Le dichiarazioni di ieri del Presidente dell’UEFA Ceferin hanno sancito la scarsa utilità del VAR, che non verrà dunque applicato nella prossima Champions League. Si tratta naturalmente di una questione di tempo, perché l’utilizzo della moviola nella gran parte degli sport e la popolarità del mezzo presso il grande pubblico televisivo ne imporranno, prima o poi, l’adozione anche nel mondo del calcio che conta.

Quella che però è partita in Italia (e in forma leggermente diversa in qualche altra competizione europea) è infatti una sperimentazione incomprensibile, largamente insufficiente e pilatesca. Insomma: la classica soluzione politica all’italiana. Nel tentativo infatti di non urtare la suscettibilità degli arbitri – in un periodo di elezioni sportive e non qualsiasi corporazione è utile più come alleata che come nemica – si è conferito il potere di chiedere la verifica video soltanto ai direttori di gara, ormai numerosissimi in campo e a bordo campo.

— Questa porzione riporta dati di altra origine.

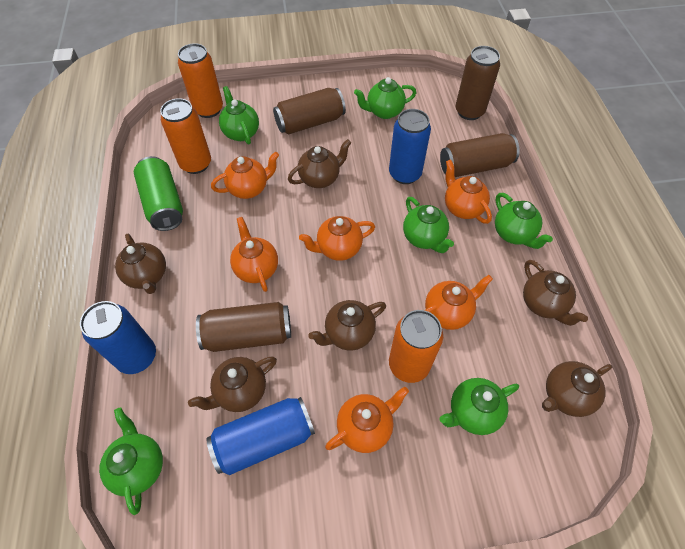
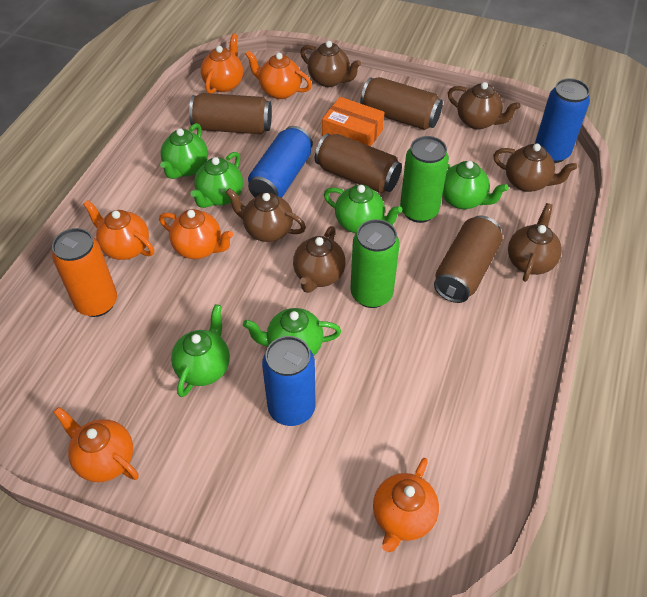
green can: 1 -> 2
orange box: 0 -> 1
orange can: 3 -> 1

Questa scelta ha consentito la moltiplicazione dei ricchi gettoni di presenza a vantaggio della classe arbitrale, che ha compensato la fastidiosa possibilità di essere smentiti dalle immagini, come effettivamente è stato. Il che indubbiamente ha incrinato l’autorità e il potere degli arbitri, dimostrandone, semmai ve ne fosse stato bisogno, la fallibilità al pari di qualsiasi essere umano. In più, vi sono stati errori talmente grossolani e interpretazioni così grottesche da sollevare più di un dubbio in merito (quantomeno) allo stato di forma di qualche appartenente alla classe arbitrale.

Come al solito, infatti, in un paese corporativo e pigramente resistente all’innovazione come è l’Italia, si è depotenziata l’unica vera arma in mano al VAR: ovvero la possibilità che siano i primi protagonisti dello spettacolo (giocatori o allenatori, al massimo) a poter richiedere la verifica video. Sicuramente per un numero limitato di volte, come accade in altri sport, e lasciando sempre ai direttori di gara la possibilità di richiederla a loro discrezione o nel caso di errori madornali.

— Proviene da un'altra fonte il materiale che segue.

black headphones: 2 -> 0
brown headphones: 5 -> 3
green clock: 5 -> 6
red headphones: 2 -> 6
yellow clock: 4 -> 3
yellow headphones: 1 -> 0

In assenza di tuto ciò, l’utilizzo accentrato del VAR che si è visto sino ad ora non ha fatto altro che dimostrare i due pesi e le due misure che accompagnano ogni giudizio umano: forte con i deboli e debole con i forti. Chiedere a Crotone, Cagliari o Benevento, per dirne alcune. O alla Lazio, che tra quelle di testa è sicuramente la squadra con meno investimenti da proteggere. Togliamo dunque al più presto questa foglia di fico: il Re VAR è già nudo.